I may be incorrect in saying it's a fanout, but I think that's what it is. To start with, I'm using Drizzle ORM. Essentially, I have 4 tables in question: one is a bills table, another is a UsersToBills junction table, the third is the users table, and the fourth is an expenses table(I don't have a junction table for expenses because I store the billId inside the Expenses schema). To keep it brief, a bill can have both multiple users and multiple expenses associated with it. What I'm trying to do is query an array of all the bills, where each bill has its information along with the arrays of both users and expenses associated with it: In pseudocode, this is my desired structure:
Bill {
// bill info skipped for brevity
users: User[],
expenses: Expense[]
}[]
Now, here's the problem: lets say a bill has two users and one expense associated with it. The way this query currently works, it correctly returns the two users, but then it also returns 2 copies of the one expense (I'm guessing that's because there are two users?) Obviously, what I would want, is for it to only return the unique number of expenses. Anyways, any help with getting this query correct would be greatly appreciated, The query is attached directly below. Thanks.
bill = await db
.select({
id: billsTable.id,
createdBy: billsTable.createdBy,
createdAt: billsTable.createdAt,
name: billsTable.name,
balance: billsTable.balance,
users: sql<
User[]
>`json_agg(json_build_object('id', ${usersTable.id}, 'email', ${usersTable.email},
'name', ${usersTable.name}, 'image', ${usersTable.image}))`,
expenses: sql<
Expense[]
>`json_agg(json_build_object('id', ${expensesTable.id}, 'amountSpent', ${expensesTable.amountSpent},
'createdAt', ${expensesTable.createdAt}, 'createdBy', ${expensesTable.createdBy},
'note', ${expensesTable.note})) FILTER (WHERE ${expensesTable.id} IS NOT NULL)`,
})
.from(billsTable)
.leftJoin(billsToUsers, eq(billsTable.id, billsToUsers.billId))

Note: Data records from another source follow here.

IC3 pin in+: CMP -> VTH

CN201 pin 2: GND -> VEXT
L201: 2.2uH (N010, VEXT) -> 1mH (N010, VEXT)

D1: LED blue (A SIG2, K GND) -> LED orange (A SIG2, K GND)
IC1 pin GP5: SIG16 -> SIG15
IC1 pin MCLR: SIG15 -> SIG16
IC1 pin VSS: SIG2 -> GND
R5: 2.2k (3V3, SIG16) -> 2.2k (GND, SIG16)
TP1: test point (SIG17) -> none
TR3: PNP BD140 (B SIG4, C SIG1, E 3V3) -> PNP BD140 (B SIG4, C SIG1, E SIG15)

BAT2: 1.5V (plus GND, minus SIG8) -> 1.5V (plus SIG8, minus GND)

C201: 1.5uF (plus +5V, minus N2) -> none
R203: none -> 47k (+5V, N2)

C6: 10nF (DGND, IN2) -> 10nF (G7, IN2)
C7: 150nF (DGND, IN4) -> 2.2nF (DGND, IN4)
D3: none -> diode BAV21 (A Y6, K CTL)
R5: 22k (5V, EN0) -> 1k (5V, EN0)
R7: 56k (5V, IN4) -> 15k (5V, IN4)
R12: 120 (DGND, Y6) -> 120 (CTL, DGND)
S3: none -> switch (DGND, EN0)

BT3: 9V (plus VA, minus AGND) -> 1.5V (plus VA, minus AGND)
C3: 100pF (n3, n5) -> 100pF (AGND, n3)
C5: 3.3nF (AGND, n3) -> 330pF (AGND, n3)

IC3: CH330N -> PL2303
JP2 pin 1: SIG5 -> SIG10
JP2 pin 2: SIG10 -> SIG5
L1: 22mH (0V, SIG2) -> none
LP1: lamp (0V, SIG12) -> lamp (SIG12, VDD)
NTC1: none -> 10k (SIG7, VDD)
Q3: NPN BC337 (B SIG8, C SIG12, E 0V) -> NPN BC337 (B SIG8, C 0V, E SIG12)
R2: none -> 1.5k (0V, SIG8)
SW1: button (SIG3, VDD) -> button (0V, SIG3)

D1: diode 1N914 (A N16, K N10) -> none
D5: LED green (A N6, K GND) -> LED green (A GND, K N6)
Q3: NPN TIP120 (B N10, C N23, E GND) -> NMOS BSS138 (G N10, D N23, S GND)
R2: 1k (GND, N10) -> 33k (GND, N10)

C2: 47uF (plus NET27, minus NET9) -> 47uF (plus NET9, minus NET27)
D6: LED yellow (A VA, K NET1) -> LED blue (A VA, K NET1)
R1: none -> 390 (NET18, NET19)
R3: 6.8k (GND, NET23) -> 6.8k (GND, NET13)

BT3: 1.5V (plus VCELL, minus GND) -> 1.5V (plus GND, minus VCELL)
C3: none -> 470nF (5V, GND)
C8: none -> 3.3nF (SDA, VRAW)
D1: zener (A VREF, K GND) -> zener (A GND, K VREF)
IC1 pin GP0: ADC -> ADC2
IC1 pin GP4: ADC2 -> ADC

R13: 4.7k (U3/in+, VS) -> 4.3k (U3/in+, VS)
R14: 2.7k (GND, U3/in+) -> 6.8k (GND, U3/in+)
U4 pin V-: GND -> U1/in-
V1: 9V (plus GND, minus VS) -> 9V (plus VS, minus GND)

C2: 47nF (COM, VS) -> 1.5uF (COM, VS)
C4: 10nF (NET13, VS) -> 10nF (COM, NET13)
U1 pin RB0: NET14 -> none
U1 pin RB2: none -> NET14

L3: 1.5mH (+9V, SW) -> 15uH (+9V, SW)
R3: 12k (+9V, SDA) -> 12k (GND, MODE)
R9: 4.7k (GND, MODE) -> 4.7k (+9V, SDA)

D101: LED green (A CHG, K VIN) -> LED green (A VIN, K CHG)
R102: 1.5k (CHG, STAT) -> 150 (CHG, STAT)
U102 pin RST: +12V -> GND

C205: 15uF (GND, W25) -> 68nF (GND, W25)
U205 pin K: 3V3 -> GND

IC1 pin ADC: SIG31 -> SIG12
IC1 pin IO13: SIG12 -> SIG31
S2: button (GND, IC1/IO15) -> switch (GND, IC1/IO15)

.leftJoin(usersTable, eq(billsToUsers.userId, usersTable.id))
.leftJoin(expensesTable, eq(expensesTable.billId, billsTable.id))
.where(
and(
eq(billsTable.id, billsToUsers.billId),
eq(billsTable.id, params.billId)
)
)
.groupBy(billsTable.id);
The problem here is a pretty common mistake: you are joining everything back to billsTable
and only aggregating afterwards, so you end up with a cross-join of all one-to-many and many-to-many relationships
I don't know this ORM, but the idea is generally that you would pre-aggregate before joining.
In raw SQL that would be something like
select
b.id,
b.createdBy,
b.createdAt,
b.name,
b.balance,
u.users,
e.expenses
from billsTable b
left join (
select
bu.billId,
json_agg(
json_build_object(
'id', u.id,
'email', u.email,
'name', u.name,
'image', u.image
)
) as users
from billsToUsers bu
join usersTable u on bu.userId = u.id
group by
bu.billId
) u on b.id = u.billId
left join (
select
e.billId,
json_agg(
json_build_object(
'id', e.id,
'amountSpent', e.amountSpent,
'createdAt', e.createdAt,
'createdBy', e.createdBy,
'note', e.note
)
) as expenses
from expensesTable e
group by
e.billId
) e on e.billId = b.id
where b.id = @billId;
Depending on the DBMS you can also do a lateral join instead, again putting the grouping inside the subquery.